By Melissa Haley—In business, it is critical to establish credit guidelines, policies and a review program for your accounts receivable. It is normal to carry balances from your vendors, but a business owner should have a clear idea of their aging reports to head off trouble from non-payment. How do you know if this is happening? How do you prevent this type of behavior from ruining your business?
It’s pretty simple, actually. You need to set limits. It is quite easy to let an account go too long and get in too deep if you’re not on top of your collection efforts. That client who has been using you exclusively and keeping you busy may easily fall behind in payments leaving you holding the bag.
- Read notary forums and sites that report payment behaviors and issues of signing companies.
- Make notes of those who have a history of payment issues. If you choose to work for such a company, set a low credit limit. Don’t let them use you for several signings before you find out the “rumors” are true. Those who don’t pay have a great way of sweet-talking or making you feel guilty for heeding the warnings of their other victims. Don’t fall for their tricks.
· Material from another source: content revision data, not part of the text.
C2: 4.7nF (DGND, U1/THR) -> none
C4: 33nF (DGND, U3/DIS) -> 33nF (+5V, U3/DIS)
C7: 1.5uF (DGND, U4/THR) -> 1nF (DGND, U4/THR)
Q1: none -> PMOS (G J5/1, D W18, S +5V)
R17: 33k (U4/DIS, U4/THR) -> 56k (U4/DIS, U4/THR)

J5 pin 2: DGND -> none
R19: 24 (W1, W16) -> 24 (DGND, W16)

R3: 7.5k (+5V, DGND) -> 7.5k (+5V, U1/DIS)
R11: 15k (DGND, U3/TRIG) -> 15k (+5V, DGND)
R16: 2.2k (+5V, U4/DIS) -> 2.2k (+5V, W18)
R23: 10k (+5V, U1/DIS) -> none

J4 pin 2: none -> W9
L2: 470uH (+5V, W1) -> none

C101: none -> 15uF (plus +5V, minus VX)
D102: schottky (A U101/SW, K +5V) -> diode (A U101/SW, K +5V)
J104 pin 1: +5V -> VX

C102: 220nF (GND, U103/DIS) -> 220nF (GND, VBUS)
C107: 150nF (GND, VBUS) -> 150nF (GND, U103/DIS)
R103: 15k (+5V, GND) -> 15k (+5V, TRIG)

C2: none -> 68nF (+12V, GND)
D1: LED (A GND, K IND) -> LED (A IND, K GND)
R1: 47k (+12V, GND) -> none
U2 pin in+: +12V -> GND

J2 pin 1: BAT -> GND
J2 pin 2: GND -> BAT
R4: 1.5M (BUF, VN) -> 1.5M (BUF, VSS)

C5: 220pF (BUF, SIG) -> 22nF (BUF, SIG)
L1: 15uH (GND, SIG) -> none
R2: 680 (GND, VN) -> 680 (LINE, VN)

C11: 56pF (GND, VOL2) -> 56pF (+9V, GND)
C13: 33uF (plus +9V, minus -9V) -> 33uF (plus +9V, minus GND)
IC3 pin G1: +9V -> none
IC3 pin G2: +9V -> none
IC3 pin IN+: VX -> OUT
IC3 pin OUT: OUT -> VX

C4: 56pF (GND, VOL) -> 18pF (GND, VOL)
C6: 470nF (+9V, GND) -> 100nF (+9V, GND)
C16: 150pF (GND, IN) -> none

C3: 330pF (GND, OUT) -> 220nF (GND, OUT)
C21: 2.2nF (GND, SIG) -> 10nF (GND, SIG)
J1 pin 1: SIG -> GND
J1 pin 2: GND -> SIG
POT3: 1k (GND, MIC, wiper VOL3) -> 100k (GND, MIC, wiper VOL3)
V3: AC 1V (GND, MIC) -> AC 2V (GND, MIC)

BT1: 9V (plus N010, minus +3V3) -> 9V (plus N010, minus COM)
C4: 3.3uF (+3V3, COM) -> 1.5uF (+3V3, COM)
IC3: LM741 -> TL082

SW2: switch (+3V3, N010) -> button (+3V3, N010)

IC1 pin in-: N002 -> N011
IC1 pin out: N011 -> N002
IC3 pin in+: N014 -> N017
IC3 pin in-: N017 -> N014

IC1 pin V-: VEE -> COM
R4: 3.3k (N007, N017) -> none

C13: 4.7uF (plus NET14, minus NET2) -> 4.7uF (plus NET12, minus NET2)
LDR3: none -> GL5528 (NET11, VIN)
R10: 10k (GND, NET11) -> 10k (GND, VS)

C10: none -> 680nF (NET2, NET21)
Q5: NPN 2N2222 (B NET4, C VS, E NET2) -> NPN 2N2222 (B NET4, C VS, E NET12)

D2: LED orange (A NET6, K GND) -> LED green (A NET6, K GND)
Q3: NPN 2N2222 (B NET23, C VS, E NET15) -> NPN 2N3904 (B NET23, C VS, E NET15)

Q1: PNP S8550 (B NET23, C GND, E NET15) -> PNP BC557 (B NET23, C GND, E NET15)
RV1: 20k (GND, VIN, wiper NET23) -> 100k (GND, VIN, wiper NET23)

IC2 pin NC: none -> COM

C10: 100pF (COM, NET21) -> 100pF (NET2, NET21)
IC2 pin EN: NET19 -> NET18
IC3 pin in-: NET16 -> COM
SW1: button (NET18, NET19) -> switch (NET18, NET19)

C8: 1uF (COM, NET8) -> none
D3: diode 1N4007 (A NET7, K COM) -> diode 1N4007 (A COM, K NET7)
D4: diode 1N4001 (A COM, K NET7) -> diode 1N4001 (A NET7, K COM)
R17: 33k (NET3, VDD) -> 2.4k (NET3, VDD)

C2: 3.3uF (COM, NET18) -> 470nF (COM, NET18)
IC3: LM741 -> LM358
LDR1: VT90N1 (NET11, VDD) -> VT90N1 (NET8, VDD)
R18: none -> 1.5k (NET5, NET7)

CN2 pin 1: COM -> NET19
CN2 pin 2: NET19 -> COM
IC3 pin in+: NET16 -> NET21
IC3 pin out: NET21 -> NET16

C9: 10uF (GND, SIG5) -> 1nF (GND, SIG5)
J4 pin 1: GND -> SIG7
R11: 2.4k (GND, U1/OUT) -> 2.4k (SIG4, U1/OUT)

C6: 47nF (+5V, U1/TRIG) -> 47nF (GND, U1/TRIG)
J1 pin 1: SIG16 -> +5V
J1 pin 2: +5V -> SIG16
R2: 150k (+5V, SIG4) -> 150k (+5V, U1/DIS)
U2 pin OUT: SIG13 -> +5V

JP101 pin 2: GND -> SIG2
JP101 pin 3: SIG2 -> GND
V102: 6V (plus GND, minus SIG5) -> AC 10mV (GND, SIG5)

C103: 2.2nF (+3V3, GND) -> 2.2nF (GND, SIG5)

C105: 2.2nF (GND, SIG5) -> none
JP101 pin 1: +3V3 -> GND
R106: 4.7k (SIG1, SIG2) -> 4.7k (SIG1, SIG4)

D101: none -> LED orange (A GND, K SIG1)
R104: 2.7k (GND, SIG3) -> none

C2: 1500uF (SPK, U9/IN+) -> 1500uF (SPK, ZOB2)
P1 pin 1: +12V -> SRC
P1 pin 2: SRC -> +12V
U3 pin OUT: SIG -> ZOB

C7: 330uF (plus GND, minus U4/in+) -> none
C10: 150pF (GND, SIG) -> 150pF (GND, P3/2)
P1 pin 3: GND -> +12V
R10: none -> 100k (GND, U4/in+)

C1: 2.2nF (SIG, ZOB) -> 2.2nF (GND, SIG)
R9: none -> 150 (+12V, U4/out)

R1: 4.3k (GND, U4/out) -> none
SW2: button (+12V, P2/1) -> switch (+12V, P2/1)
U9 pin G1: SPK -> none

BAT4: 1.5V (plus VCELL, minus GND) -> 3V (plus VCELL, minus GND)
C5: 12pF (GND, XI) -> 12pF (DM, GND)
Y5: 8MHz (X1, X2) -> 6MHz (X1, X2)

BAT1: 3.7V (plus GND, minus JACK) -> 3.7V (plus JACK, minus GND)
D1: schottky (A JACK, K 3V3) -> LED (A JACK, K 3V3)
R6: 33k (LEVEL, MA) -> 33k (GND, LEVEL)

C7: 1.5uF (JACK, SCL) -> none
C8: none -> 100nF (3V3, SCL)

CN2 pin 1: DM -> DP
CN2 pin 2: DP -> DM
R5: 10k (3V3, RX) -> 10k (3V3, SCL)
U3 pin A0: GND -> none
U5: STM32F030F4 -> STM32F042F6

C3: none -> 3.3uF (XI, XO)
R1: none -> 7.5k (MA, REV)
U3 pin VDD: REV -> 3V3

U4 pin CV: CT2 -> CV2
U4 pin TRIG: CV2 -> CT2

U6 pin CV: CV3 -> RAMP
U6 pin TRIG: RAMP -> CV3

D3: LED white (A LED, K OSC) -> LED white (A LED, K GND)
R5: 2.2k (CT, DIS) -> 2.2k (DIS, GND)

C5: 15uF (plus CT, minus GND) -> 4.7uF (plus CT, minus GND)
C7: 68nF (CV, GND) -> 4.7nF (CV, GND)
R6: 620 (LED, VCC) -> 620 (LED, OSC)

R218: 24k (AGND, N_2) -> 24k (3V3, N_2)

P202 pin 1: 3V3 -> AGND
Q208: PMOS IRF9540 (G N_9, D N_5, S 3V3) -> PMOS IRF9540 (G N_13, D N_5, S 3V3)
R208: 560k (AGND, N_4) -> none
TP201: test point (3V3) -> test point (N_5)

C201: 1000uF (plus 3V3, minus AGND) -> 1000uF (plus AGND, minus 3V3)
- Develop your own policy for granting credit. Never extend more than you’re willing to lose.
- Review your aging reports at least monthly to identify suspect companies before finding out the hard way that you’ve been burnt.
Some would think that turning down work is foolish. There are those who take everything they’re offered, after all, turning down work means turning down money. Not necessarily. A smart business owner will turn down work from a company that hasn’t established a track record for payment. A smart business owner realizes that while it would seem they are turning down money, they may in fact be saving their time and resources from bad debt.
How do you recognize a potential non-payer? Are there warning signs to be aware of?
One tactic used by some companies is to pay when they get paid. While this may seem to make sense, your payment is then dependent on them receiving payment, their markup being sufficient to cover their overhead and them not being paid by another client.
Another tactic used by some companies is to book up your time quickly, by providing plenty of work in a short time frame—typically before the billing cycle is established. By the time you realize they’re late on payment for the first job, you’ve extended them too much credit and are out the cost of the work performed for them as well as the opportunity costs from turning down other work due to a full schedule.
A third tactic is harder to recognize. Some companies will start off the relationship by paying on time. Everything seems to be going well and you grant a bit more credit based on a good payment history. There is no reason not to accept the work, and there gets to be a greater volume from the particular company. All is well, until a payment is late, then another. Soon, they’re not paying at all. This is the trickiest type to identify. But, if you’re diligent with your accounts, it isn’t long before the pattern begins to emerge and you can see that the account is going bad. Luckily, you’ve identified the problem before it grows into full-blown bad debt and all because you stay on top of your receivables.
By knowing your clients and establishing a payment history with them, your business can thrive. You will have more time to earn the money rather than chasing it.